Saturday, October 8, 2011

Death is like taking someone to the airport

via

Sometimes they’re in a hurry and you just drop them at the curb. You leave your hazards on and you pull their suitcase out of the trunk and you hug them and they tell you what a great time they had, how good it was to see you. You know they have to go. Their plane is leaving. They can’t stay any longer.

Sometimes they let you park and come inside with them. You watch them check-in and promise they’re not carrying contraband. You watch them check their bags and you say meaningless things like “Wow, $25 for that little duffel bag…” and “How long is your lay-over in Atlanta? Oh, nice and short then.” You make it as far as security. You need a ticket go on but you don’t have one. Because this is their flight. Not yours.

They shrug and say, “I guess this is it.”

And you say, “Yeah, don’t forget to take off your shoes.”

They head for the back of the line and you call out their name. Just one more hug, one more kiss, one more “I wish we had more time.: One more goodbye.

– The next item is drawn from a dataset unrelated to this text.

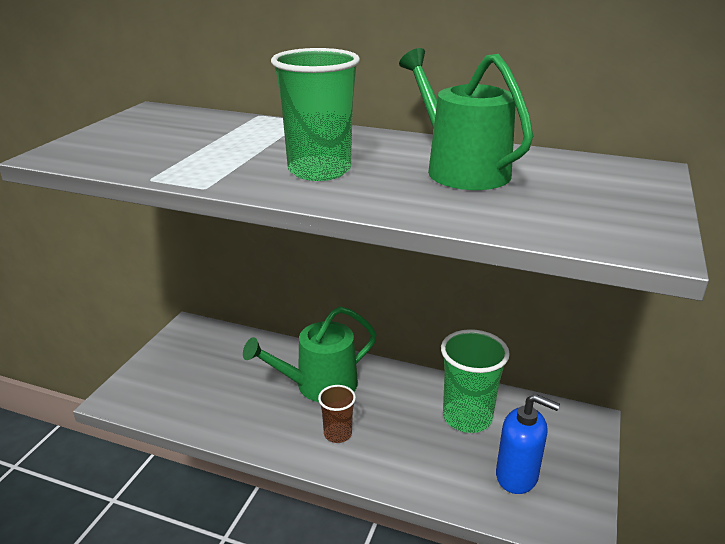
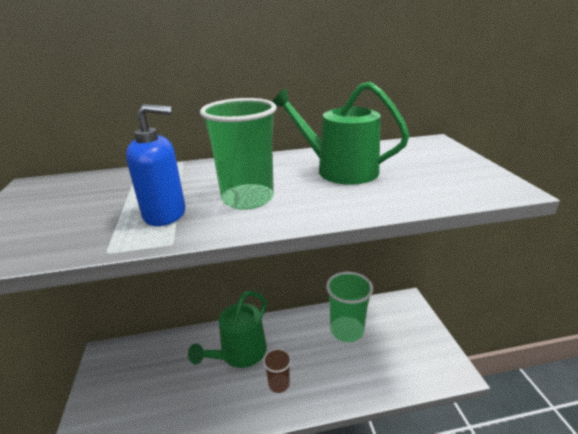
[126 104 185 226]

You’re only prolonging it now but you stand at the top of the stairs and watch their progress through security. You see the wand waving and you see them step through that last metal doorway.

You can’t even see them now but you walk to the impossibly large windows now and stare out, trying to decide which plane is taking them away from you. Eventually, you watch one taxiing down the runway, farther and farther away, faster and faster it goes, until it’s up, up in the air taking someone away from someone else and it just seems so unbelievably unfair.

But it would be selfish, wouldn’t it, to want to keep those planes on the ground forever? It would be selfish to keep those passengers from reaching their destinations.

Today I’m feeling a little selfish and a little sad.

love, elizabeth

PS: I apologize for my absence from blog-land for the past few days. I have been reading your blogs and trying to comment (my log-in wasn’t working). I think things are fixed now and I should be back to regular posting and reading, too. Hope everyone is having a restful weekend!